Forum juga mempertanyakan kapasitas pelapor bernama Ibu Nur, yang mengklaim mewakili seorang bernama Joni Jauri. “Kami tidak tahu apa kompetensi Ibu Nur. Apa legal standing-nya sehingga bisa melaporkan Pak Izak? Sementara sebelumnya, objek lahan itu justru diakui oleh BT Bumi Permata Agung,” ujar Yakobus.
Selain itu, Forum mengkritik proses penanganan laporan Polisi Militer nomor LP 26A-23 yang dinilai tidak mengikuti prosedur standar. Izak, sebagai terlapor, disebut belum pernah diperiksa sebelum perkara dinaikkan ke tahap penyidikan. “Bagaimana mungkin sudah naik sidik, sementara keterangan terlapor belum pernah diambil? Bukti-bukti pun belum diperiksa,” tambahnya.

Ia meminta Panglima TNI hingga Presiden untuk memberi perhatian khusus agar proses hukum berjalan adil dan proporsional.
Forum juga mengungkap adanya dugaan kejanggalan pada risalah lelang tahun 2015 yang melibatkan Kejaksaan Negeri Makassar dan pihak berinisial JJ (Joni Jauri). Yakobus menyebut terdapat selisih mencolok antara nilai appraisal dan nilai lelang.
Tanah yang ditaksir bernilai Rp1,2 juta per meter, disebut dilelang dengan harga hanya Rp175 ribu per meter. “Kerugian negara yang kami hitung bisa mencapai Rp300 miliar. Bagaimana tanah negara bisa dijual dengan nilai serendah itu?” ujarnya.

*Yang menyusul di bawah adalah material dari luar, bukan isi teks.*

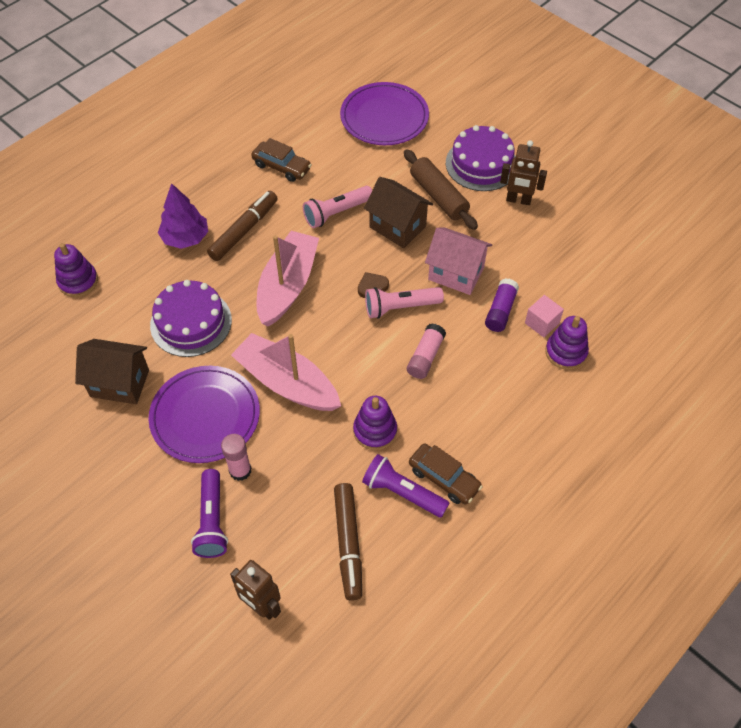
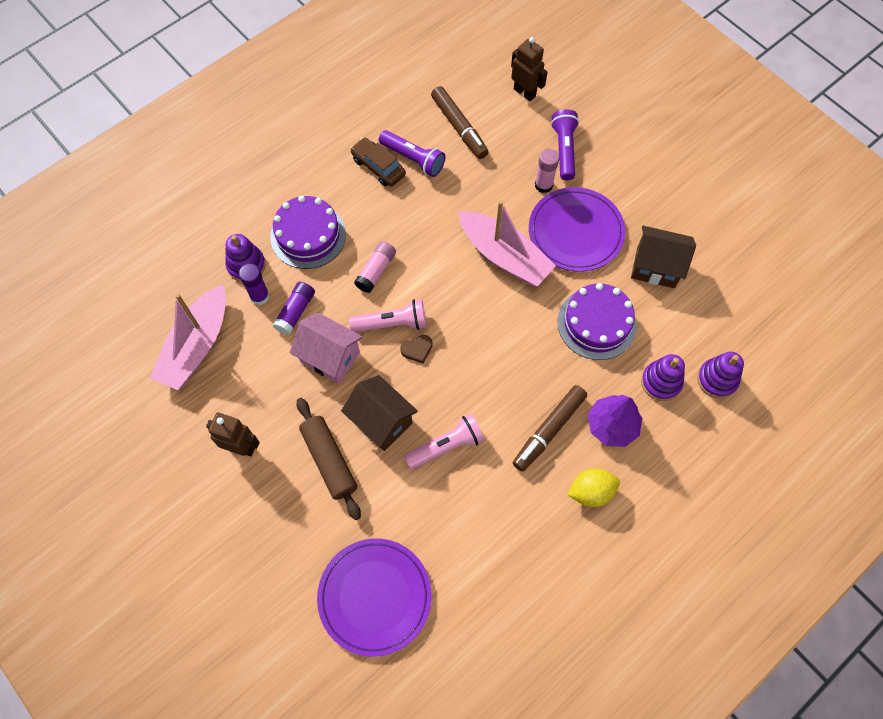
camera: 175 degrees left, 10 degrees up
(209, 190) = (591, 492): none -> yellow lemon
(282, 167) = (507, 521): brown car -> none
(287, 286) = (502, 357): pink boat -> pink boat (197, 346)
(348, 543) = (459, 127): brown marker -> brown marker turned 150 degrees clockwise
(375, 431) = (430, 208): purple stacking toy -> purple stacking toy (661, 382)
(481, 164) = (270, 505): purple cake -> purple cake (308, 235)
(542, 323) = (259, 296): pink cube -> purple glue stick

Forum mendorong Kejaksaan Agung, KPK, dan Kementerian Keuangan untuk menelusuri ulang proses lelang tersebut.
Yakobus juga menyoroti munculnya klaim baru dari seseorang berinisial Sambilande, yang mengaku memiliki sertifikat atas lahan seluas 25 hektare.
“Pertanyaannya, bolehkah perorangan memiliki tanah sampai 25 hektare? Ini bertentangan dengan aturan pertanahan,” jelasnya.

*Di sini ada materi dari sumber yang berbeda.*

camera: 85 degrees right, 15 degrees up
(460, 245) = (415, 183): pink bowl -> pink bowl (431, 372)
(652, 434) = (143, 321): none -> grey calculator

Ia menambahkan, penyelidikan awal Polda Sulsel sebelumnya menemukan sejumlah sertifikat tidak sesuai data resmi di kantor pertanahan.
Yaqkobus menegaskan seluruh dokumen kepemilikan, termasuk buku A dan C, tercatat atas nama leluhur keluarga Sigading dan tidak pernah dibatalkan negara. “Kami siap memberikan bukti kapan pun diminta. Yang kami inginkan hanya kepastian hukum.” ujarnya.

Pendamping hukum ahli waris, Lukman SH dari Peradi, juga menyampaikan protes keras terhadap proses penyidikan yang dinilai terburu-buru.
“Ini terlalu dipaksakan. Klien saya belum pernah diperiksa, bukti-bukti belum dikumpulkan, tapi perkaranya sudah naik sidik,” tegas Lukman.
Ia menilai penerapan Pasal 167 KUHP dalam perkara ini tidak tepat dan tidak memenuhi unsur penahanan. “Ini perkara 167, bukan ordinary crime. Seharusnya tidak bisa ada penahanan. Apalagi ada sengketa kepemilikan yang harus diuji terlebih dahulu.”urainya.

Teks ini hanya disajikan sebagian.